長い髪を束ね、その横顔はとても可憐だ。しかし女性に見えるこの人物は、性別は”男性”である。
「悪いね、俺ら仕事でもこんな感じだからさあ。まあきちんとこなすから勘弁してな?」
「いや、大丈夫です。そういうの、慣れてる方ですから」
俺の言葉に苦笑する彼の顔は、本当に可憐な少女に見える。しかしまぎれもなく男性である。その上、こんな事を言っている彼もこの状況を”楽しんでいる”ようだった。
まったく、俺も何故この状況で平然としていられるのか。普通なら憂鬱になりそうな状況に動じていない。やはりこの人らも俺の知る”変人たち”と同じ波長なのだろうか。

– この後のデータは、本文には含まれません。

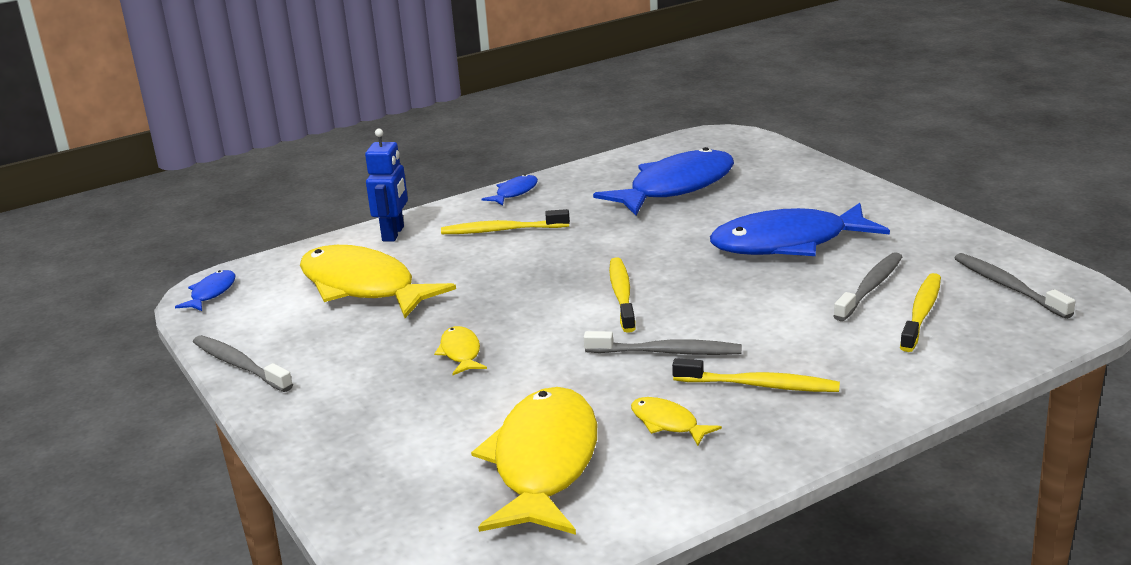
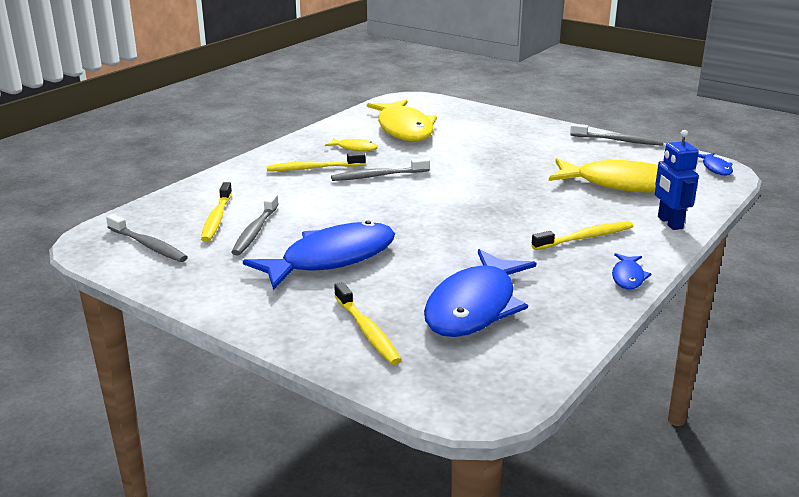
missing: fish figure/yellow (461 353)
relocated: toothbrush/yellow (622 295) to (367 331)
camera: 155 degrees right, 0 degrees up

そんな事を考えていると、いきなり銃声が響く。俺がその方向を向くと、3人も一斉に顔つきを変える。その後も何度か銃声。どうやら始まったようだ。
「さてと、それじゃあ行くとするか。お前らは”連中”の足止めな。俺はこいつを連れて親玉とご対面さ」
「了解です。まあできる限り時間を稼ぎます」
「相手は死なせちゃいけないらしいけど、抵抗したら骨の1本は良い?」
ああ、と男が頷くと2人は走り、闇の中に消えた。そしてさて、と言うと、
「行くぞ青年、きちんとついて来いよ?」
にやりと笑って見せた。
ああ、何でこんな事になったんだろうか。